Normally the screwdriver
wouldn't have gone there.
This haiku was penned by Chris Lynch, the fictional zombie-poet in Ryan Mecum's new book Zombie Haiku. Written as series of journal entries, the book recounts Lynch's foul and gruesome encounters as an infected zombie through the traditional Japanese poetic form.
Keen poets may note that Mecum's "haiku" are more accurately senryu, since nearly all the poems lack the the traditional reference to nature and describe life’s follies with sarcasm. But for the majority of us, if the poem's got a 5-7-5 syllable structure, it's a haiku.
Zombie Haiku opens with an innocent anecdote about Lynch’s typical commute to work. But the story quickly turns to a desperate race for life as the townspeople around him have been turned into zombies by a worldwide plague. Of course, they get him. As Lynch regresses into zombiehood, he continues to write haiku at a steady pace, even through potentially stressful moments. Like eating his mother:
I loved my momma
I eat her with my mouth closed
how she would want it.
Mecum's poems state the facts and are devoid of sentiment, both affirming our simplistic idea of zombies as apathetic creatures and moving the story along without becoming sodden in questions of morality. However, because of the expository use of the haiku, it’s easy to breeze through them, not giving enough time to let the "humor" factor set in.

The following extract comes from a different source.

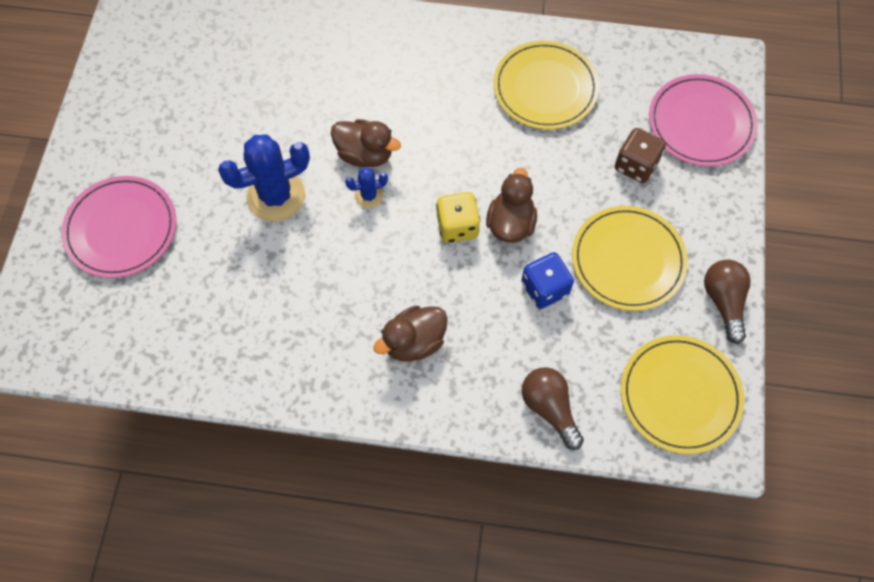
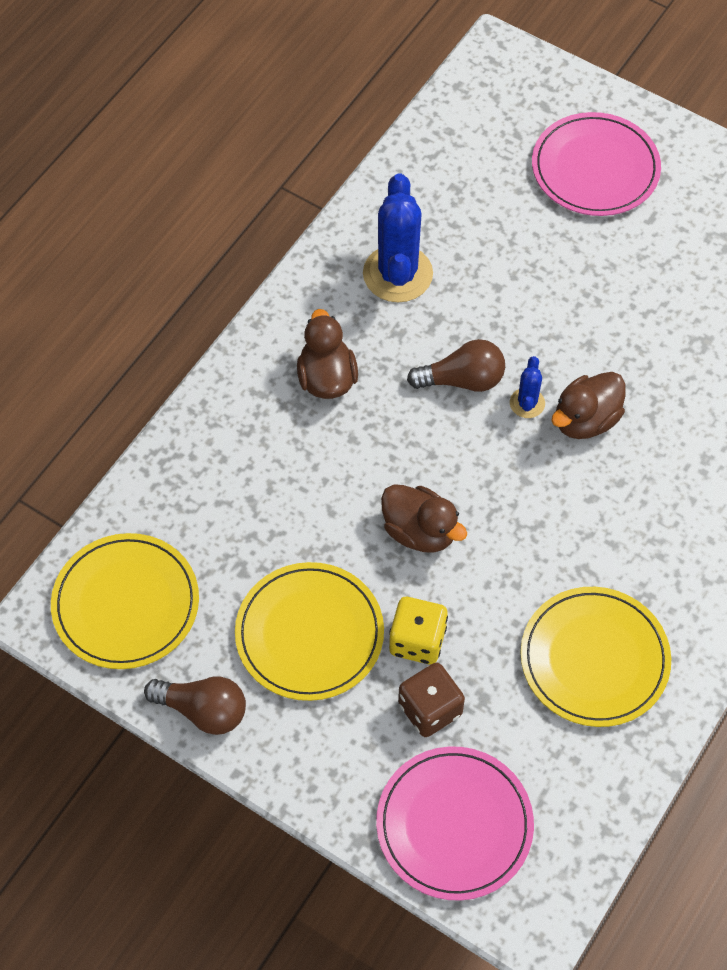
camera: 115 degrees right, 5 degrees down
(276, 196) = (570, 315): blue cactus -> blue cactus (397, 274)
(457, 226) = (443, 475): yellow dice -> yellow dice (417, 641)
(544, 288) = (321, 529): blue dice -> none
(549, 408) = (185, 471): brown light bulb -> brown light bulb (462, 380)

With so many 17-syllable poems sandwiched on each page, it is easy to mistake them for mini-paragraphs and miss the clever pacing Mecum designed. By pausing after each line, it’s easier to inhale the meaning as you would when taking in more traditional haiku. Read the poems like a zombie would—slow and looming. Better yet, channel your inner Christopher Walken to read them as deadpan as possible. If done right, the words will roll out of you flatly, like a dull test-tone:
All I think about
is how hungry I will be
once I eat this foot.
Conform to the apathy, and you may just crack a smile.

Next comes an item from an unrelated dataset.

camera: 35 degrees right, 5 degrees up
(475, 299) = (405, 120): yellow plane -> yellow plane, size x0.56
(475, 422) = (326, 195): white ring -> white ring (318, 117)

Mecum has brought zombies into the uncharted waters of concise poetry, and many zombiephiles would willingly drown, following them into the deep end. We living have an affinity for zombies—the dumb, disposable monsters Hollywood directors toss into sets almost automatically. We've seen zombies try to win back their living girlfriends (My Boyfriend's Back) and loads of other zombie love stories (Corpse Bride, for example). We’ve seen zombies as the potential bringers of the apocalypse (I Am Legend) and as the monster in horror flicks (Night of the Living Dead). And Shaun of the Dead cleverly parodied all the tools in the classic undead toolbox. And, of course, there is Max Brooks’ masterpiece The Zombie Survival Guide. Mecum has exploited our dead, lovable oafs in a new way.
Zombie Haiku, simply, is another newcomer in this niche market. For those of you who never liked zombies, maybe these intimate little poems of murder and rot will make you a bit more tolerant. But for those twisted souls who love zombies exploiting tradition, meet your new favorite nighttime read.